Farhana has had illustrious (if you can call Kasab that) clients in the past. During the bomb blasts’ trial, Sunil Dutt would come to the courts because his son Sanjay Dutt was an accused. “Dutt saheb watched me in court. He would call up my mother and talk to her. Later, I started handling small matters for Sanjay. It started with his approaching me to get court permission to go abroad on work. I started handling all his cases,” Farhana says. She is also defending Mohammed Atik, Mohammed Iqbal and Dastagir Feroze, alleged Indian Mujahideen operatives charged with bomb blasts.

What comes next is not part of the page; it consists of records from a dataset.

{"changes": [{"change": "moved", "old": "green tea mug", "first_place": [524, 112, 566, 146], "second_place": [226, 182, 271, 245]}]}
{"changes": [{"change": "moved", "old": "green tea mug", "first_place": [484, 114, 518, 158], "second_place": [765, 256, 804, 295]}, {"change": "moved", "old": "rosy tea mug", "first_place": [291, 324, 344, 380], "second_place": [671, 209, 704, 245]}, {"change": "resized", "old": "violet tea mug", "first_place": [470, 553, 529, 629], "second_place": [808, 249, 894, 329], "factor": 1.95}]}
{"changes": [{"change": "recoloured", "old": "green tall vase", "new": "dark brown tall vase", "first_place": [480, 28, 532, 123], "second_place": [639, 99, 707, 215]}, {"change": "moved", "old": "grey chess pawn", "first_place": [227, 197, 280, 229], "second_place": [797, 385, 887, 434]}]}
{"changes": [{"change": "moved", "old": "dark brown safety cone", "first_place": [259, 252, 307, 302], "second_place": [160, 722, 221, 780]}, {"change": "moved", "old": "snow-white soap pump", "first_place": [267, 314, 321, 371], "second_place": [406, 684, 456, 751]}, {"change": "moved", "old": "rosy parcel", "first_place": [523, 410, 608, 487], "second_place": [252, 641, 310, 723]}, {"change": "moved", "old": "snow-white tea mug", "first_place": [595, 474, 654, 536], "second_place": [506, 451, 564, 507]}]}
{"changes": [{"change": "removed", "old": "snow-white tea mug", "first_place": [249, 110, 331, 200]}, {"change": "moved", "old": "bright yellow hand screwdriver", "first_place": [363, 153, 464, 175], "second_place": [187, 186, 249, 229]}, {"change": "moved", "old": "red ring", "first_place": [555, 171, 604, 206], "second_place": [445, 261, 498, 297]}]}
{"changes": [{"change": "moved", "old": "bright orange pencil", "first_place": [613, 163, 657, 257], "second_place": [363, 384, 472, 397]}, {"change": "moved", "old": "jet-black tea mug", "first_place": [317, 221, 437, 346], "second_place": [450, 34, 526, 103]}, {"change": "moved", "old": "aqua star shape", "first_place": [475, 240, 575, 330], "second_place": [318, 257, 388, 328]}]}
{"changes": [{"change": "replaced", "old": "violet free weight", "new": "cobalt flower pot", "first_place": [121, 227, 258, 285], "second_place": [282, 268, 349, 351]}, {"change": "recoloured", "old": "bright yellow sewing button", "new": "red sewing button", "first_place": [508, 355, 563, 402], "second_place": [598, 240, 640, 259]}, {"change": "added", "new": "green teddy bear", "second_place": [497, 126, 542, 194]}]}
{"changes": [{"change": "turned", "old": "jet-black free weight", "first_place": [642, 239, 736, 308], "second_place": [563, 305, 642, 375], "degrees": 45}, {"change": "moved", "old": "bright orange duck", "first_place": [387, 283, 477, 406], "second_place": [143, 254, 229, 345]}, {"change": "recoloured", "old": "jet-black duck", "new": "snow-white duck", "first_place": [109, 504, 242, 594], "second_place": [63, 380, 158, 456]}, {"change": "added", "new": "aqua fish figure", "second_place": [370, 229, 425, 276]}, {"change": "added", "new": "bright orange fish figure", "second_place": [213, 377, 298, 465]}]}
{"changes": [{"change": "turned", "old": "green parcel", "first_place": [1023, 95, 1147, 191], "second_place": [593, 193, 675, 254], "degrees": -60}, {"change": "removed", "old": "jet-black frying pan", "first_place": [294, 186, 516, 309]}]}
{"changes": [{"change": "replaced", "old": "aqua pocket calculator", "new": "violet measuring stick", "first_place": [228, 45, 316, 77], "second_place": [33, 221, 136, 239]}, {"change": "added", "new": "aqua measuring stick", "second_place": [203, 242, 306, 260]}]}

Being a criminal lawyer has often meant trouble for her and her husband, an acupuncturist once affiliated with GT Hospital. “Once an accused had been brought to the hospital at night, and was then taken to the police station closeby. I was his lawyer. My husband accompanied me to the police station… because it was late. When the hospital authorities realised our relationship, things started becoming difficult for him. He quit the job,” she recounts. But that’s a price Kasab’s lawyer is willing to pay. “People think that I am freeing the guilty. This is not so. There are many poor people languishing in jail as they cannot afford a lawyer. I am doing my job by the law.”